FIGURE 116. Use of airborne radar to avoid heavy precipitation and turbulence. When echoes are extremely intense, avoid the most intense echoes by at least 20 miles. You should avoid flying between these very intense echoes unless they are separated by at least 40 miles. Hazardous turbulence and hail often extend several miles from the storm centers.

Above all, remember this: never regard any thunderstorm as “light” even when radar observers report the echoes are of light intensity. Avoiding thunderstorms is the best policy. Following are some Do's and Don'ts of thunderstorm avoidance:

1. Don't land or take off in the face of an approaching thunderstorm. A sudden wind shift or low level turbulence could cause loss of control.
2. Don't attempt to fly under a thunderstorm even if you can see through to the other side. Turbulence under the storm could be disastrous.
3. Don't try to circumnavigate thunderstorms covering 6/10 of an area or more either visually or by airborne radar.
4. Don't fly without airborne radar into a cloud mass containing scattered embedded thunderstorms. Scattered thunderstorms not embedded usually can be visually circumnavigated.
5. Do avoid by at least 20 miles any thunderstorm identified as severe or giving an intense radar echo. This is especially true under the anvil of a large cumulonimbus.
6. Do clear the top of a known or suspected severe thunderstorm by at least 1,000 feet altitude for each 10 knots of wind speed at the cloud top. This would exceed the altitude capability of most aircraft.
7. Do remember that vivid and frequent lightning indicates a severe thunderstorm.
8. Do regard as severe any thunderstorm with tops 35,000 feet or higher whether the top is visually sighted or determined by radar.
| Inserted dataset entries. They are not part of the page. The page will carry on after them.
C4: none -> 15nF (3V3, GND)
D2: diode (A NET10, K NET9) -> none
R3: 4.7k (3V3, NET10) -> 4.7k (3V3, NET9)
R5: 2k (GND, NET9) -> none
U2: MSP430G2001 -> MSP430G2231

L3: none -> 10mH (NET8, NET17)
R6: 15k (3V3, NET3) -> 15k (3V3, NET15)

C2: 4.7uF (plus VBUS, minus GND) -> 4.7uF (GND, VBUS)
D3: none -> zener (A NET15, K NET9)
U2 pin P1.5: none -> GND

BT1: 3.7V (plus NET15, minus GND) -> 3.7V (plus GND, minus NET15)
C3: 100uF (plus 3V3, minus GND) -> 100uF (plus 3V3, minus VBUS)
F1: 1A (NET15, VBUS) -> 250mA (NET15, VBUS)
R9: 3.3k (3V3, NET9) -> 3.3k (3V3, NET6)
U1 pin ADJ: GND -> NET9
If you cannot avoid penetrating a thunderstorm, following are some Do's Before entering the storm:

1. Tighten your safety belt, put on your shoulder harness if you have one, and secure all loose objects.
2. Plan your course to take you through the storm in a minimum time and hold it.
3. To avoid the most critical icing, establish a penetration altitude below the freezing level or above the level of —15° C.
4. Turn on pitot heat and carburetor or jet inlet heat. Icing can be rapid at any altitude and cause almost instantaneous power failure or loss of airspeed indication.
5. Establish power settings for reduced turbulence penetration airspeed recommended in your aircraft manual. Reduced airspeed lessens the structural stresses on the aircraft.
6. Turn up cockpit lights to highest intensity to lessen danger of temporary blindness from lightning.
7. If using automatic pilot, disengage altitude hold mode and speed hold mode. The automatic altitude and speed controls will increase maneuvers of the aircraft thus increasing structural stresses.
8. If using airborne radar, tilt your antenna up and down occasionally. Tilting it up may detect a hail shaft that will reach a point on your course by the time you do. Tilting it down may detect a growing thunderstorm cell that may reach your altitude.
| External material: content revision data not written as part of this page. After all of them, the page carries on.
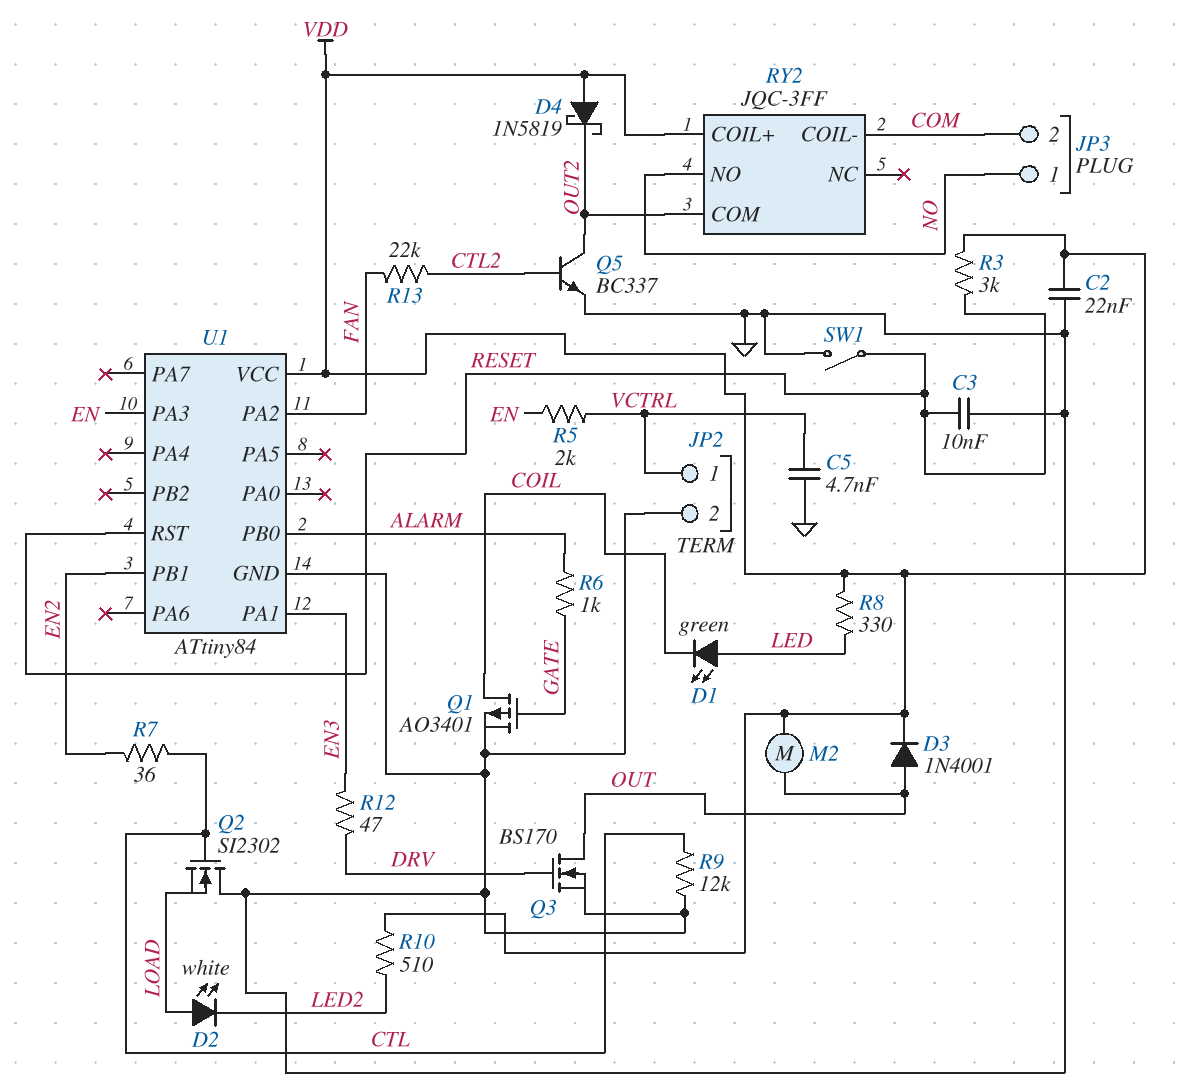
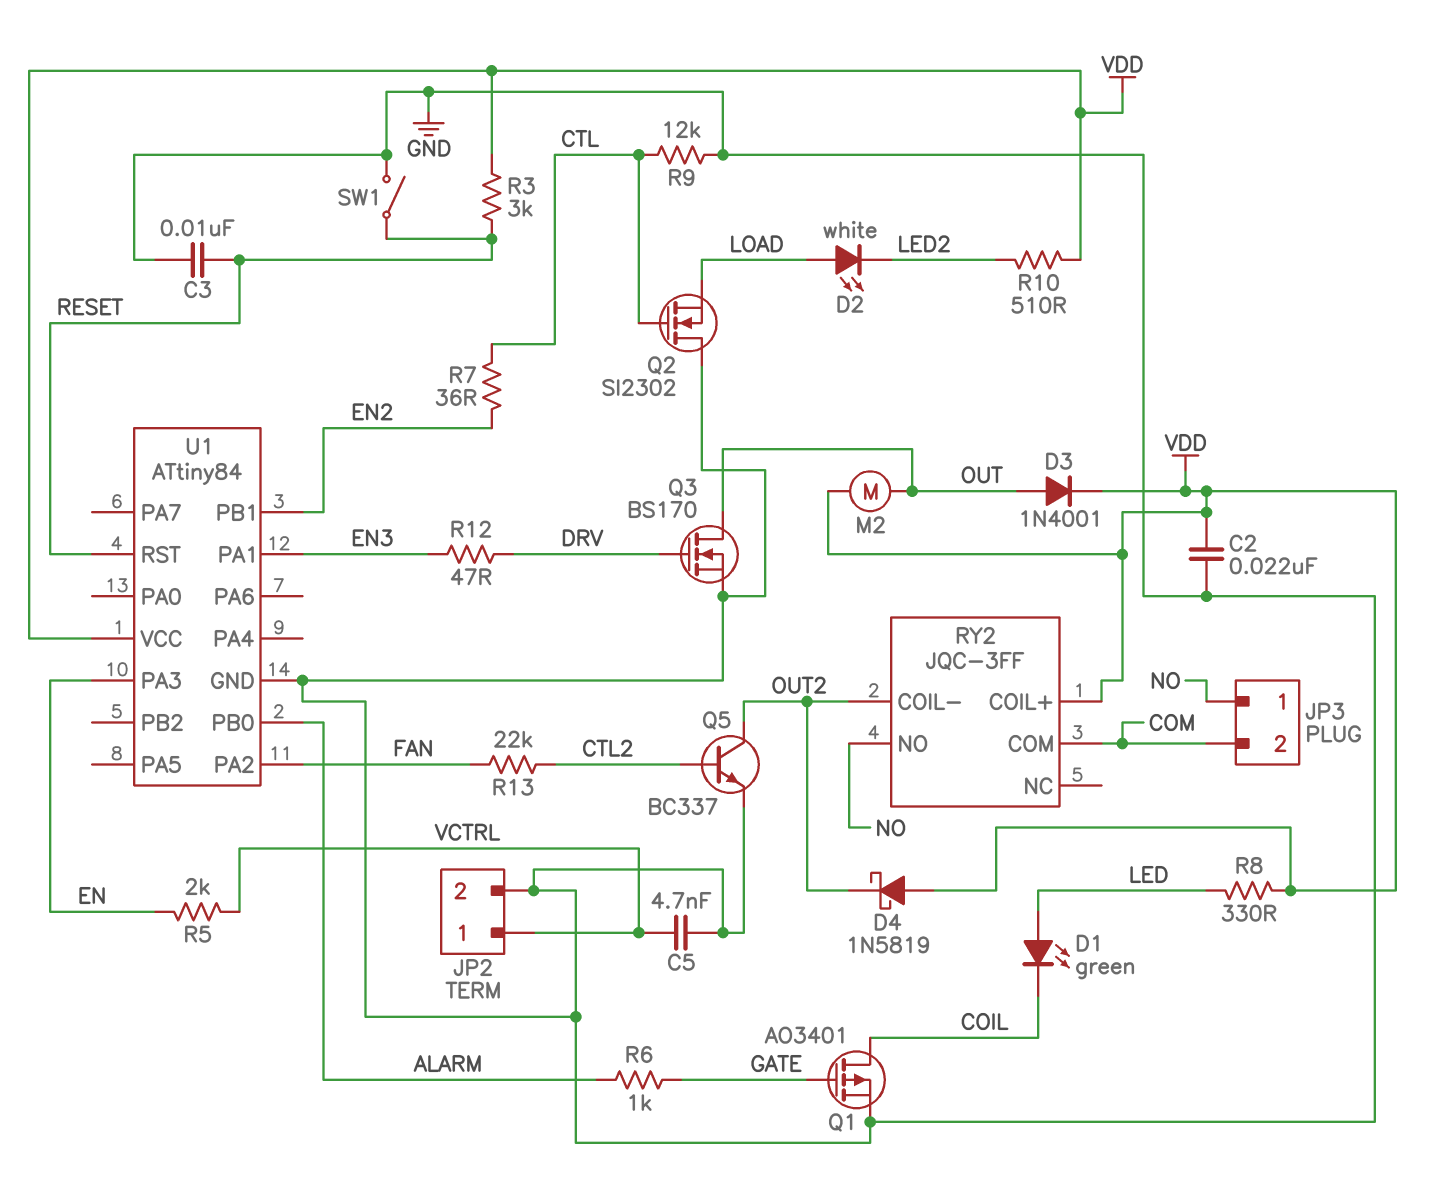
RY2 pin COIL-: COM -> OUT2
RY2 pin COM: OUT2 -> COM

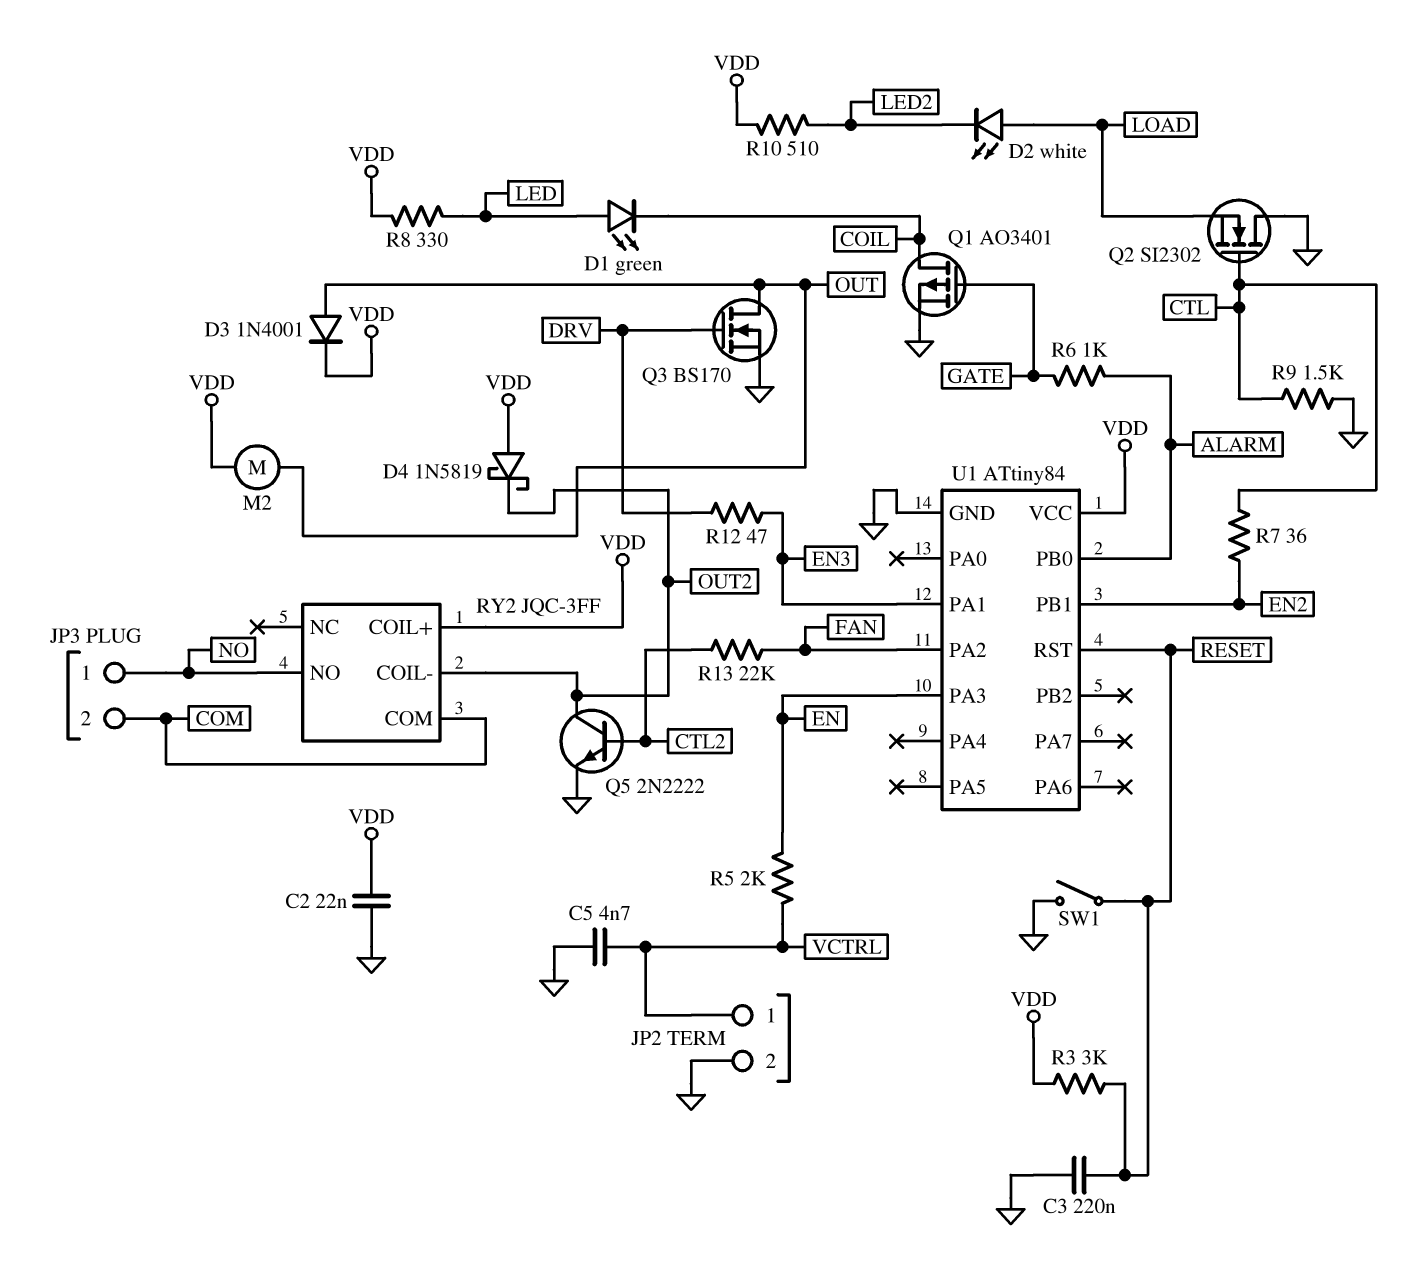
C3: 10nF (GND, RESET) -> 220nF (GND, RESET)
Q5: NPN BC337 (B CTL2, C OUT2, E GND) -> NPN 2N2222 (B CTL2, C OUT2, E GND)
R9: 12k (CTL, GND) -> 1.5k (CTL, GND)

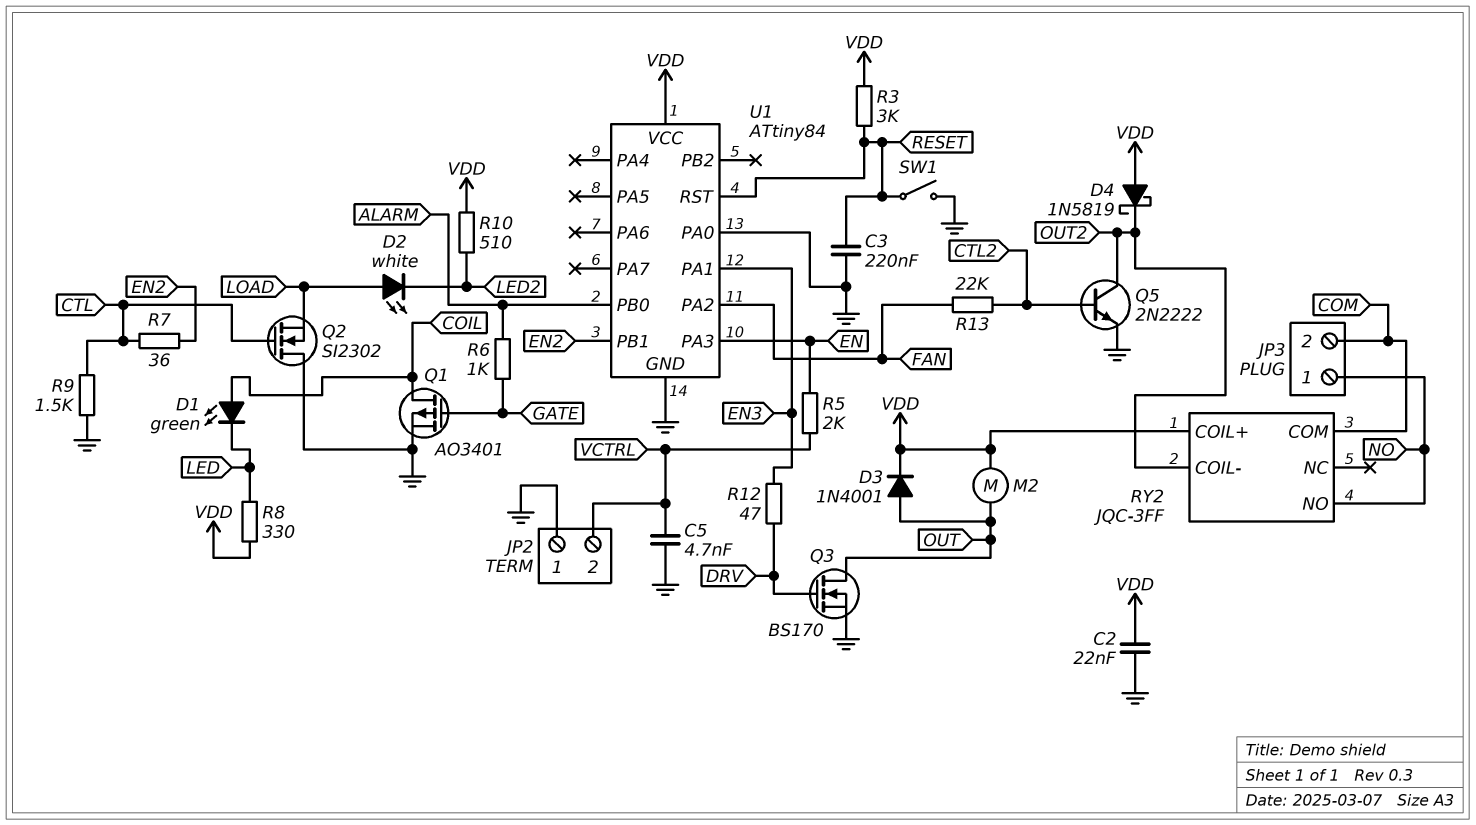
D1: LED green (A LED, K COIL) -> LED green (A COIL, K LED)
JP2 pin 1: VCTRL -> GND
JP2 pin 2: GND -> VCTRL
U1 pin PA0: none -> GND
Following are some Do's and Don'ts During thunderstorm penetration:

1. Do keep your eyes on your instruments. Looking outside the cockpit can increase danger of temporary blindness from lightning.
2. Don't change power settings; maintain settings for reduced airspeed.
3. Do maintain a constant attitude; let the aircraft “ride the waves.” Maneuvers in trying to maintain constant altitude increase stresses on the aircraft.
4. Don't turn back once you are in the thunderstorm. A straight course through the storm most likely will get you out of the hazards most quickly. In addition, turning maneuvers increase stresses on the aircraft.